Gatling / enterprisePackageId := "YOUR_PACKAGE_ID"
// If packageId is missing, the task will use the package linked to the simulationId
Gatling / enterpriseSimulationId := "YOUR_SIMULATION_ID"

You can also configure either of those using Java System properties:

  • packageId: gatling.enterprise.packageId
  • simulationId: gatling.enterprise.simulationId

Then package and upload your simulation to gatling Enterprise Cloud:

sbt Gatling/enterpriseUpload

To package and upload simulations from the it configuration, simply replace Gatling/ with GatlingIt/ in the configuration and command.

Private packages

Configure the Control Plane URL:

Gatling / enterpriseControlPlaneUrl := Some(URI.create("YOUR_CONTROL_PLANE_URL").toURL)

Once configured, your private package can be created and uploaded using the deploy command.

Running with Gatling Enterprise Self-Hosted

Build from sources

Once you have configured the sbt plugin on your project, Gatling Enterprise Self-Hosted can build it from sources without additional configuration. Add your source repository and configure your simulation to build from sources using sbt.

To make sure your setup is correct, you can run the packaging command and check that you get a jar containing all the classes and extra dependencies of your project in target/gatling/<artifactId>-gatling-enterprise-<version>.jar:

sbt Gatling/enterprisePackage

Publish to a binary repository

Alternatively, you can package your simulations and publish them to a binary repository (JFrog Artifactory, Sonatype Nexus or AWS S3).

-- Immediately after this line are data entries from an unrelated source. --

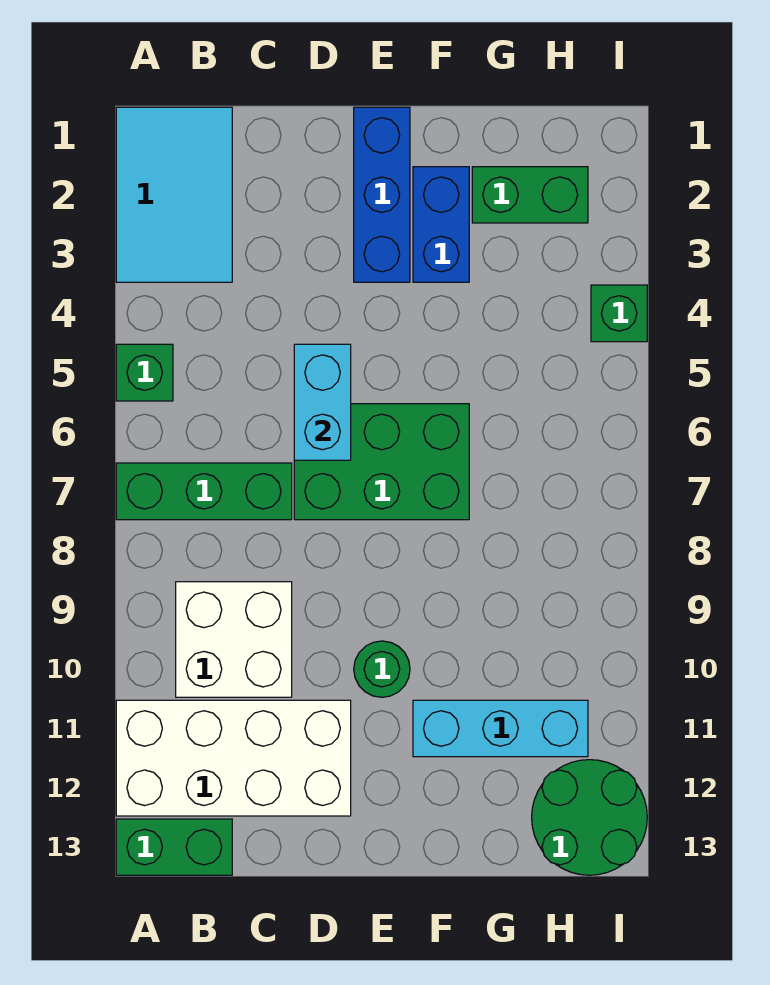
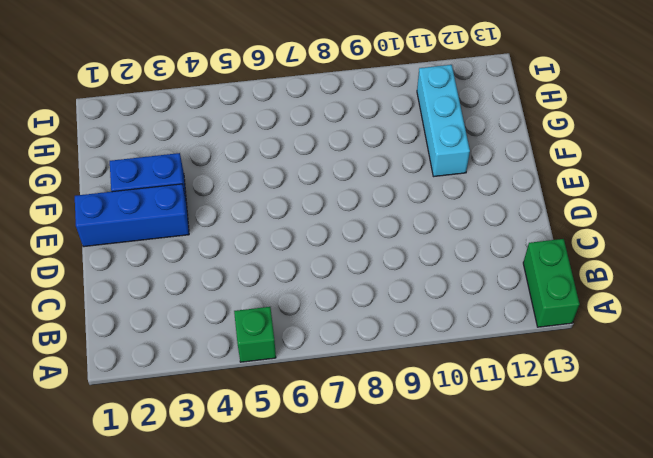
none -> cyan tile A1:B3 level 1
none -> green brick A7:C7 level 1
none -> white brick A11:D12 level 1

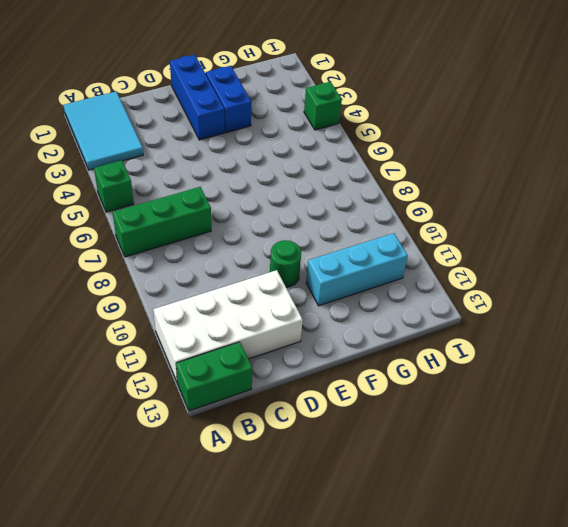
none -> white brick B9:C10 level 1
none -> green brick D6:F7 level 1
none -> green brick G2:H2 level 1

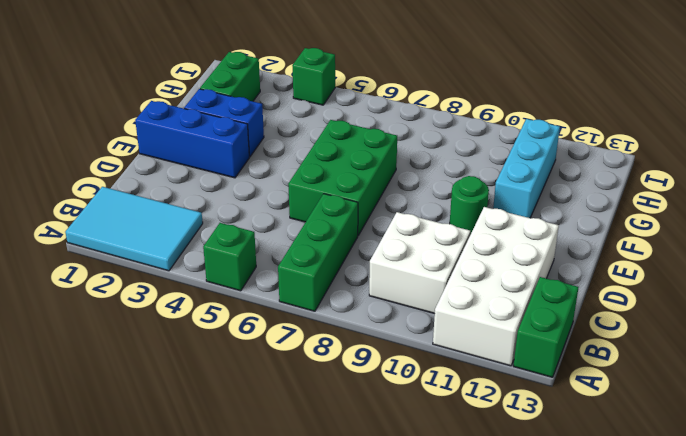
none -> green round brick H12:I13 level 1
none -> cyan brick D5:D6 level 2

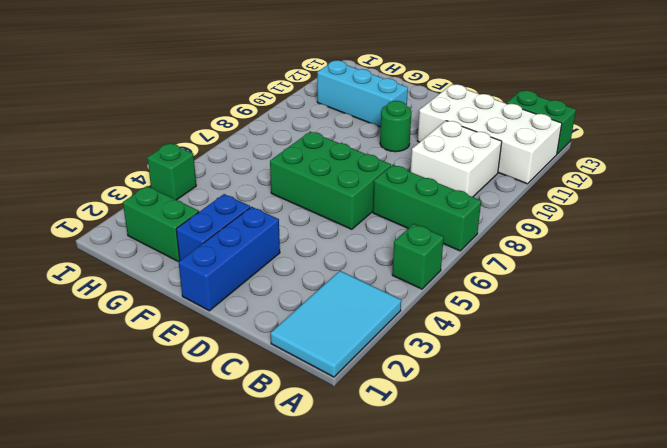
none -> green round brick H12:I13 level 1
none -> cyan brick D5:D6 level 2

Enable publishing the Gatling test artifact, then define the repository:

Gatling / publishArtifact := true
publishTo := (
  if (isSnapshot.value)
    Some("private repo" at "REPLACE_WITH_YOUR_SNAPSHOTS_REPOSITORY_URL")
  else
    Some("private repo" at "REPLACE_WITH_YOUR_RELEASES_REPOSITORY_URL")
)

The packaged artifact will be automatically attached to your project and deployed with the tests classifier when you publish it:

sbt publish

You can also set:

  • GatlingIt / publishArtifact := true to publish Gatling simulations from the it configuration, this artifact will be published with the it qualifier
  • Compile / publishArtifact := false e.g. if your project only contains Gatling simulations and you don’t need to publish code from src/main.

Additional tasks

Gatling’s sbt plugin also offers four additional tasks:

  • Gatling/startRecorder: starts the Recorder, configured to save recorded simulations to the location specified by Gatling/scalaSource (by default, src/test/scala).
  • Gatling/generateReport: generates reports for a specified report folder.
  • Gatling/lastReport: opens by the last generated report in your web browser. A simulation name can be specified to open the last report for that simulation.
  • Gatling/copyConfigFiles: copies Gatling’s configuration files (gatling.conf & recorder.conf) from the bundle into your project resources if they’re missing.
  • Gatling/copyLogbackXml: copies Gatling’s default logback.xml.

Overriding JVM options

Gatling’s sbt plugin uses the same default JVM options as the bundle launchers or the Maven plugin, which should be sufficient for most simulations. However, should you need to tweak them, you can use overrideDefaultJavaOptions to only override those default options, without replacing them completely.

E.g., if you want to tweak Xms/Xmx to give more memory to Gatling

Gatling / javaOptions := overrideDefaultJavaOptions("-Xms1024m", "-Xmx2048m")

Sources

If you’re interested in contributing, you can find the gatling-sbt plugin sources on GitHub.